Le spectacle « White spirit », proposé en ce mois de décembre 2016 par la scène nationale du Parvis, dans les Hautes-Pyrénées, a offert au public un fascinant chassé-croisé entre la magie de l’art sacré des chanteurs soufis d’Al Nabolsy et des derviches tourneurs de Damas, et l’inspiration profane de l’art graphique mural proposé par le plasticien tunisien Shoof. En marge du spectacle, les artistes ont confié leur vision universelle et tolérante de la création artistique.

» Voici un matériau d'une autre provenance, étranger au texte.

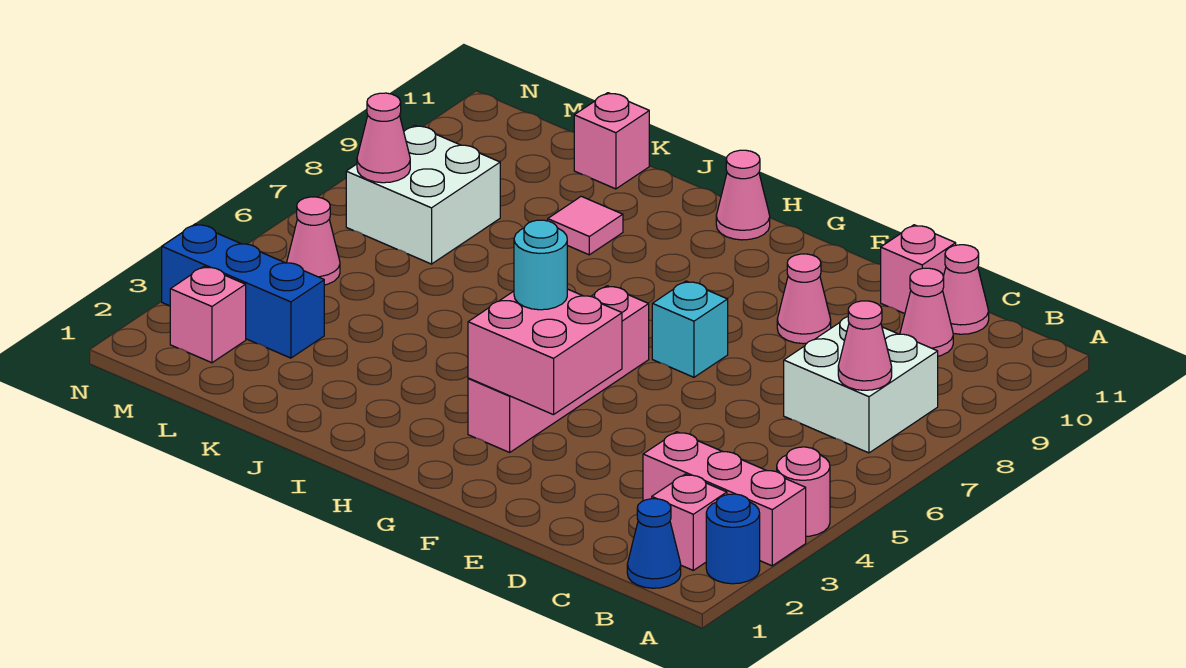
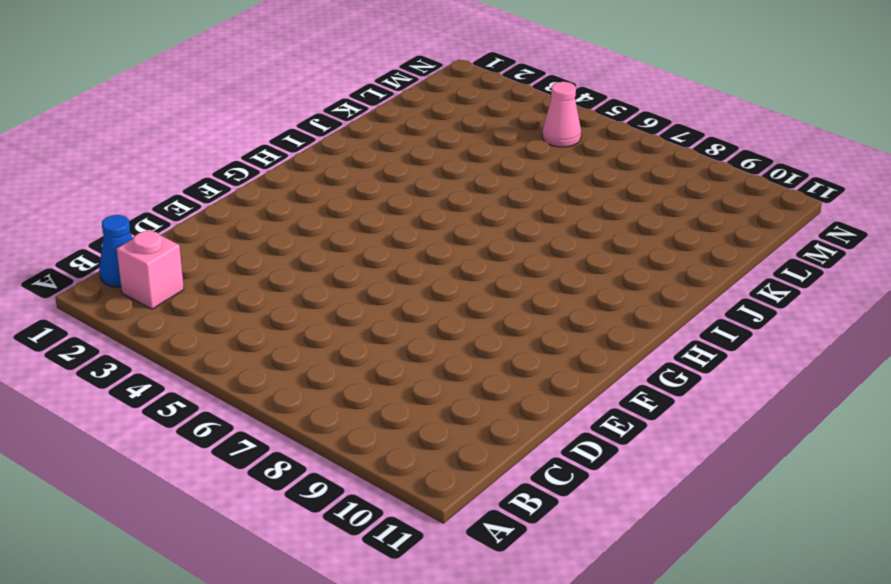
none -> blue round brick A2 level 1
none -> pink brick A3:C3 level 1
none -> pink round brick A4 level 1

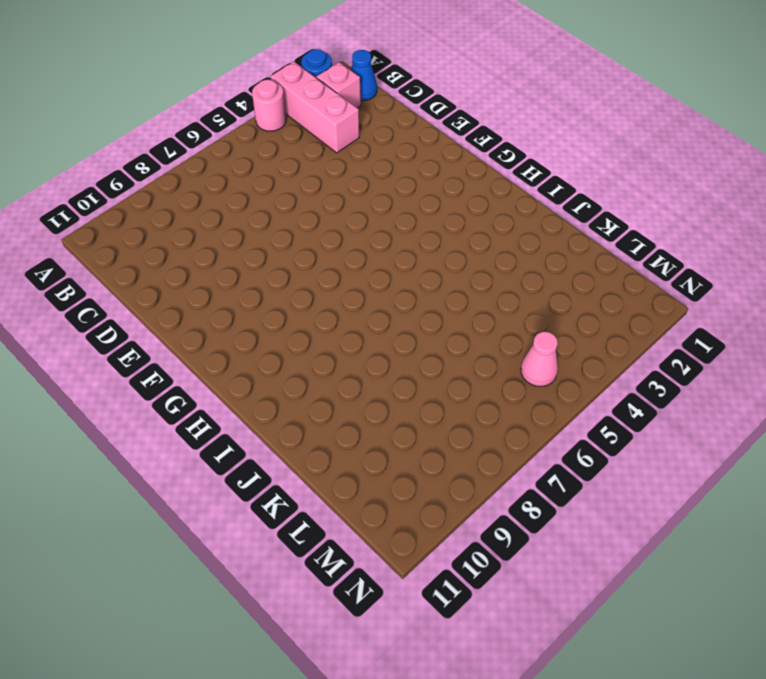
none -> white brick B7:C8 level 1
none -> pink cone C10 level 1
none -> pink cone C11 level 1

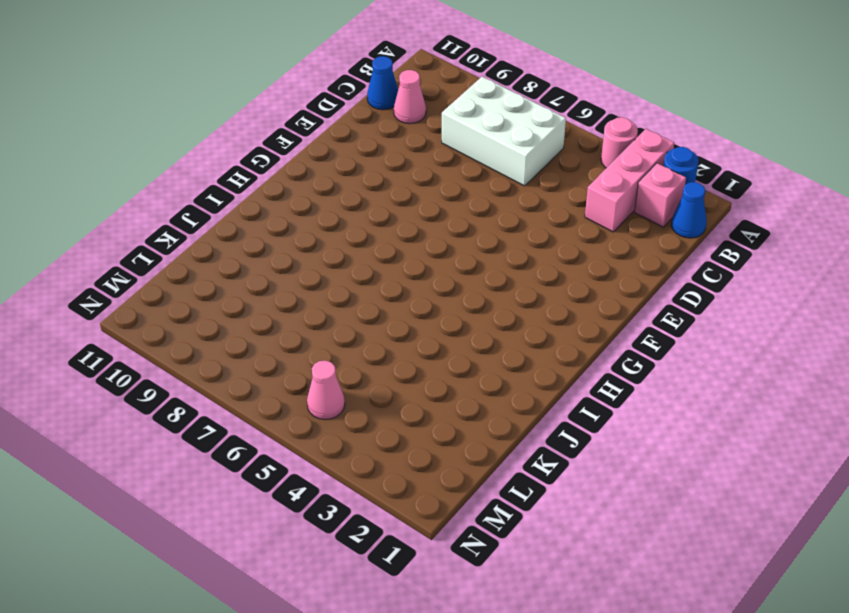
white brick B6:C8 level 1 -> white brick B7:C8 level 1
blue cone C11 level 1 -> pink cone C11 level 1
none -> pink brick D11 level 1
none -> pink cone E9 level 1
none -> cyan brick F7 level 1

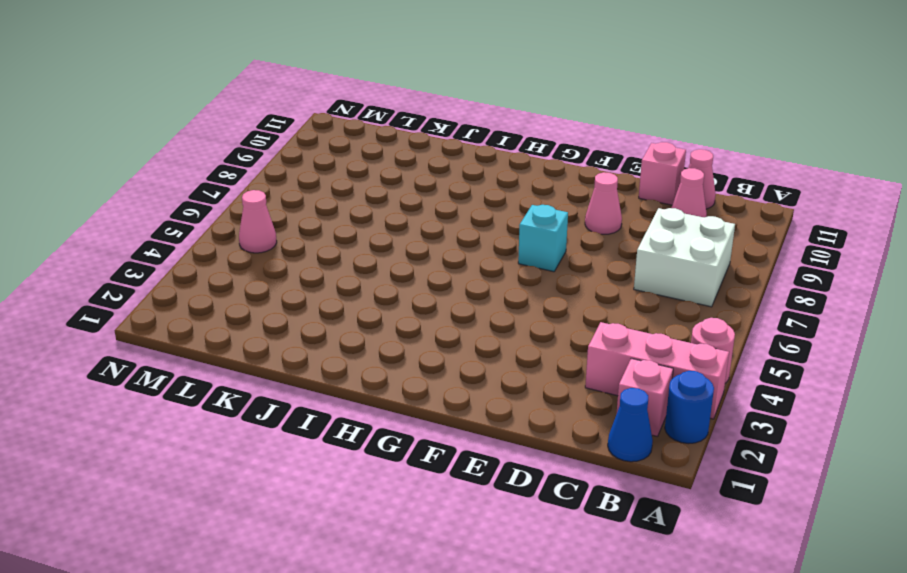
none -> pink brick G3:G6 level 1
none -> pink cone H11 level 1
none -> pink tile J9 level 1

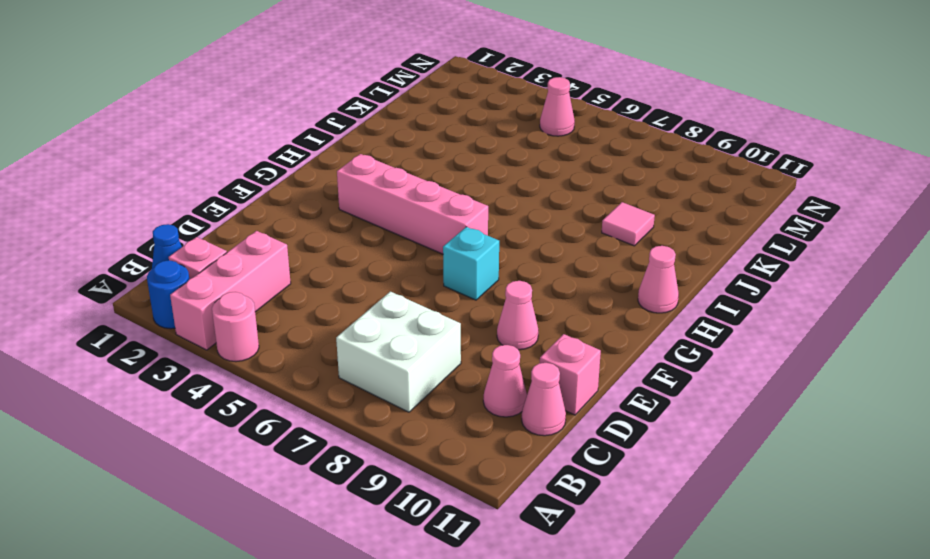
none -> pink brick K11 level 1
none -> blue brick L3:N3 level 1
none -> white brick L7:M8 level 1

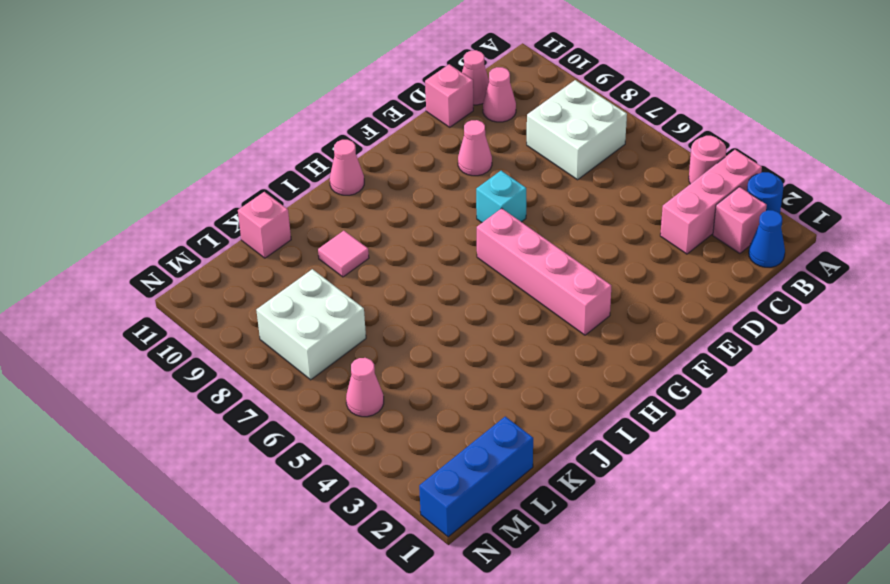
blue brick L1:N1 level 1 -> blue brick L3:N3 level 1
none -> pink brick M2 level 1
none -> pink cone B7 level 2
none -> pink brick F3:G4 level 2

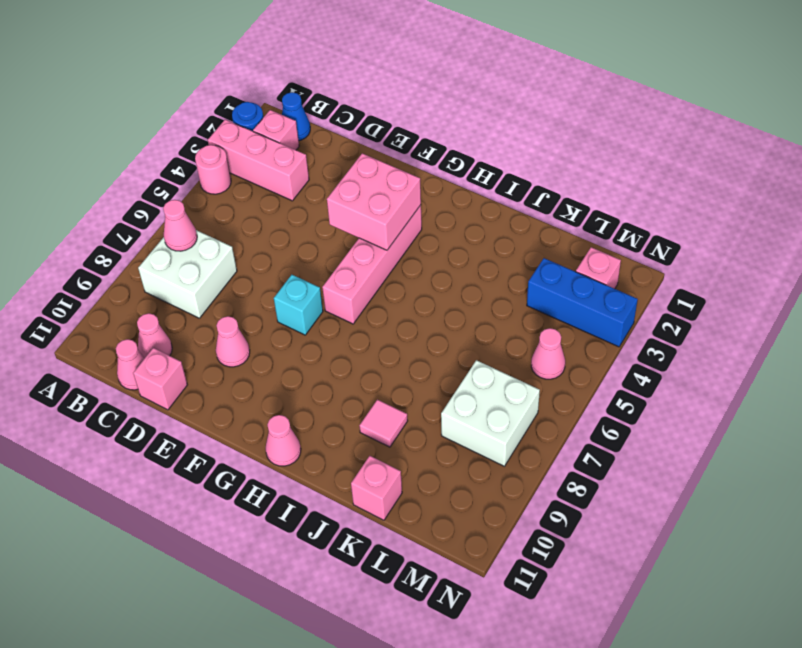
none -> pink cone M7 level 2
none -> cyan round brick G4 level 3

Les sept chanteurs et musiciens soufis de l’ensemble Al Nabolsy prennent place sur la scène du Parvis, entourés de chaque côté par un derviche en robe blanche et feutre marron. Ils entonnent un chant de la tradition soufi, rythmé par la mélodie de l’oud et par le son des cymbales et des tambours. Les deux derviches se lèvent avec lenteur et commencent leur rotation, sur un tempo de plus en plus rapide. La beauté des arabesques dessinées dans l’espace et le tourbillon immaculé de leurs robes évoquent le souvenir de la grande chorégraphe Loie Fuller, immortalisée aux premiers temps du cinéma. Les yeux tournés vers le plafond de la salle, chacun des derviches tourneurs recherche un état proche de la transe mystique. Puis, la lumière s’atténue, et les deux danseurs s’éclipsent, accompagnés par la musique du joueur d’oud. Un chanteur soufi entame son solo a capella. Sa mélopée s’envole en arabesques vocales, appelant à leur tour les trois derviches tourneurs de Damas, qui lèvent leurs bras vers le ciel. Les sept chanteurs soufis enchaînent à l’unisson, et la transe envahit partiellement le public fasciné.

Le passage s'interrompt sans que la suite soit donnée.